During the 2024 primary season, eleven exceptional teams of artistic activists are coming together to develop and implement big, bold ideas for how to address the greatest challenges our country and its democracy face:

How do we increase excitement in civic participation?

How do we increase access to civic participation?

How do we increase safety in civic participation?

Each of the following teams have four weeks, $4000, and endless mentorship and support from the Center for Artistic Activism’s experts to conduct experiments and learn all they can.

The Experiments

Canvasser Waze

Team: Maria Javier, Jeanine Abrams McLean, and Cate Mayer of Public Wise, Fair Count, and Be. The.

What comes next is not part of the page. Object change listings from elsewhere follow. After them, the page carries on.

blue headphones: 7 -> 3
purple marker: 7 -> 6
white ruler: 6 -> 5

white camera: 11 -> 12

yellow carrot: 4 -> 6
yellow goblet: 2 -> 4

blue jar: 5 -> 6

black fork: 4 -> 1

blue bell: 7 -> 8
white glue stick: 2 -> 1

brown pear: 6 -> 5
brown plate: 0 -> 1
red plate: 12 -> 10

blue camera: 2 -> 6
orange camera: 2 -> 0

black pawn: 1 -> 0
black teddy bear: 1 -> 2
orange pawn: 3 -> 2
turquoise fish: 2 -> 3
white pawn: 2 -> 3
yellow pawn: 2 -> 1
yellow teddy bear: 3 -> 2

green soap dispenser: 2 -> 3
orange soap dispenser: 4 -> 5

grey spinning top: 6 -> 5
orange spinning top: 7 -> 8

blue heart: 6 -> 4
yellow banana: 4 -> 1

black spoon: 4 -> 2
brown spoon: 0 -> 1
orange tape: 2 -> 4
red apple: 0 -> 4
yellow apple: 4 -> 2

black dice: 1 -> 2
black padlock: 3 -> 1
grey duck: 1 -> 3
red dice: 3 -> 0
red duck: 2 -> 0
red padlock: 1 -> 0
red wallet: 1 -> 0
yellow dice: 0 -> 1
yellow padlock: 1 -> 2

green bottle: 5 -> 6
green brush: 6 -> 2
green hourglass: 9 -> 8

Ones. | Locations: Georgia, South Carolina, Mississippi

Convention ALL

Team: Becky Bullard and Andrew Dinwiddie of Democrasexy with Deeds Not Words and MOVE Texas | Location: Texas

Delivering Democracy

Team: L.M. Bogad | Location: Pennsylvania

The Future of South Carolina

Team: Cate Mayer of Be. The. Ones. | Location: South Carolina

Glow in the Dark Voting Stations

Team: Carlitos Díaz of QLatinx with additional local organizations | Location: Florida

Local Democracy Challenge

Team: Alexandra Leal Silva of Common Cause California | Location: California

Music: the Motivoter

Team: Nate Dewart of Songs For Good with Fair Count | Location: Georgia

Oops! All Donuts!

Team: Mark Kendall of CoolCoolCool Productions | Location: Georgia

Pop Up Culture Shop

Team: Jessica Tully and Alejandra G Ramirez of Center for Cultural Power with Gregory Sale of Arizona State University | Location: Arizona

Save Our Progress

Team: Sara Mortensen and Angela Eng of Fandom Forward | Location: Online

Voting is Mutual Aid

Team: Aileen Loy | Location: Georgia

EXPERIMENT RESULTS

Key takeaways emerged across experiments, including:

More about all of these takeaways will be shared in Summer 2024 — stay tuned!

Why Experiment?

For a corporate perspective (whose takeaways we can certainly apply to our own work):

“If testing is so valuable, why don’t companies do it more? After examining this question for several years, I can tell you that the central reason is culture. As companies try to scale up their online experimentation capacity, they often find that the obstacles are not tools and technology but shared behaviors, beliefs, and values. For every experiment that succeeds, nearly 10 don’t—and in the eyes of many organizations that emphasize efficiency, predictability, and “winning,” those failures are wasteful.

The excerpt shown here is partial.